07 April 2009

Back again

Rico says one of his favorite television shows, Rescue Me, is back for another season. There's a review by Ginia Bellafante in The New York Times:
It has never seemed entirely a coincidence that in the years since 9.11 the dead have maintained a heightened presence on dramatic television, haunting and comforting and emboldening the living as ghosts and dreams and symbols of inextinguishable memory. On a series as absurd as Ghost Whisperer or as chilling as Medium, the departed communicate from the beyond to help in righting the wrongs of the breathing and malfeasant. And on shows as whimsical as Monk or as formulaic as The Mentalist, the detectives in charge are motivated by a ceaseless sense of mourning. Each has endured the murder of his wife, and both shows are in part testament to the improbability of closure in the face of profound tragedy.

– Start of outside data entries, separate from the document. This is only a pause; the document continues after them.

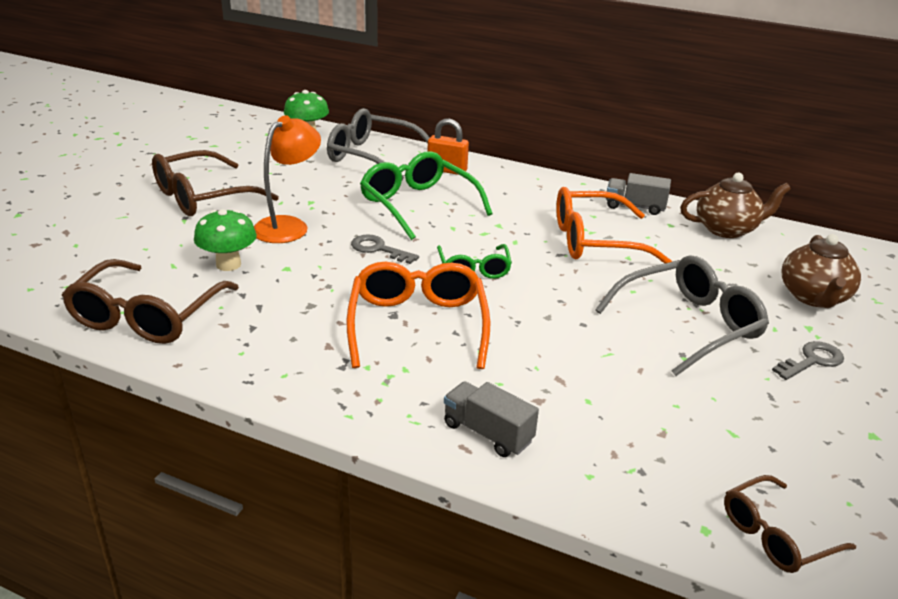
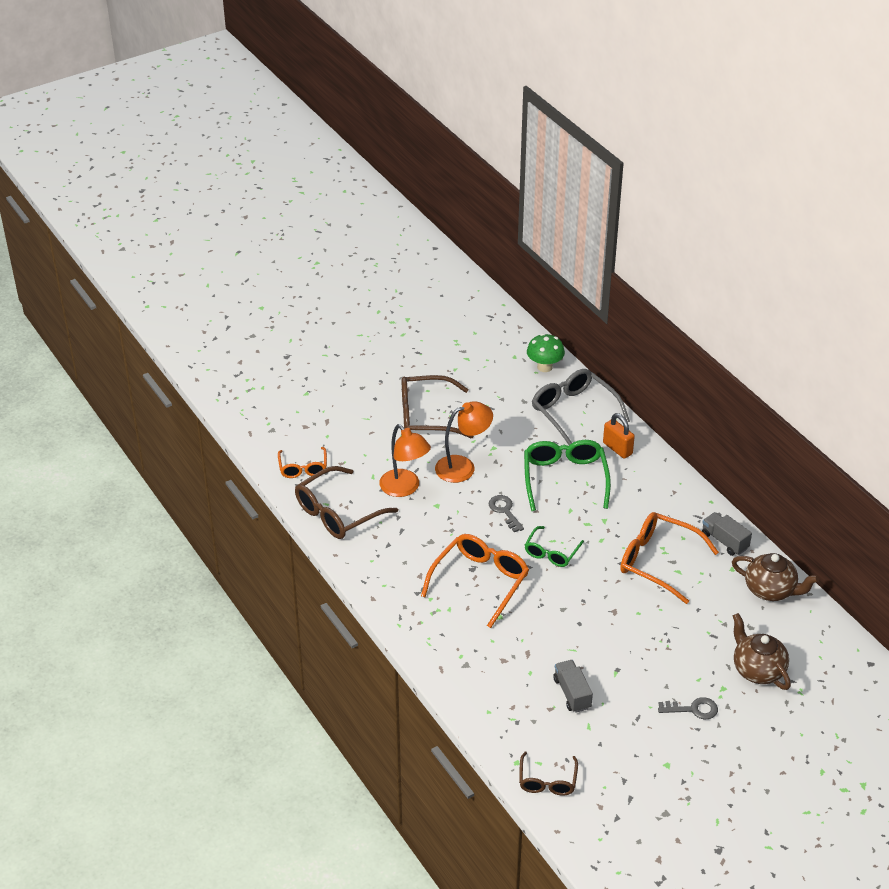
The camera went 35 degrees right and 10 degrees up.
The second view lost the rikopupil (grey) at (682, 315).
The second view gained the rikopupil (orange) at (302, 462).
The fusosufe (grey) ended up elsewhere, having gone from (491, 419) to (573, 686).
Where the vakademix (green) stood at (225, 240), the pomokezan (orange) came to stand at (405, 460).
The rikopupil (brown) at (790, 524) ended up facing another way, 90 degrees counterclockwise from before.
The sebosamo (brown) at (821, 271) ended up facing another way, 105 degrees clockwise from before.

What is implied elsewhere is confronted aggressively in the terrifically restive FX drama Rescue Me, which begins its fifth season on Tuesday with Tommy Gavin (played by Denis Leary, the show’s co-creator) still being chased by his apparitions and demons and no closer to approaching serenity. As the most frantic and emotionally undone member of the crew of 62 Truck, at a New York City firehouse, Tommy was hardly finished working through his guilt and grief over his cousin’s death during the 9.11 rescue mission when he was forced to deal with the loss of his son, killed by a drunk driver. At the end of last season Tommy’s unloving father died as well, and it isn’t too long before he is turning up in Tommy’s vodka-induced visions, Tommy’s hold on sobriety as shaky as a timid child’s on horseback.
The specter of 9.11— never completely submerged but sometimes obscured by the show’s elements of comic soap opera— is in the foreground again, as another crew member begins to espouse the theory that the attacks were orchestrated by neoconservative nut cases bent on American global domination. Franco (played by Daniel Sunjata) is doing some of his espousing at protest rallies, but largely mouthing off to an infuriatingly sanctimonious French journalist, who is applying her less-than-realpolitik worldview to producing a coffee table book about the attacks. Perched in the firehouse with her steno pad, wide-leg trousers, and Euro sensuality, she rampages right through the conflict-of-interest chapters of journalism ethics manuals and produces a one-woman argument for bringing back the term “freedom fries”.
Rescue Me seems to come by its reverse class condescension so honestly that it hardly even seems to matter when it begins to feel too broad. Mocking the urbane, the materialistic, and the aspiring, the show last season had Tommy breaking the expensive crystal of an on-again, off-again girlfriend, a 9.11 widow who had cashed in, claiming she couldn’t possibly move into a Manhattan apartment with the junk she had in Bay Ridge.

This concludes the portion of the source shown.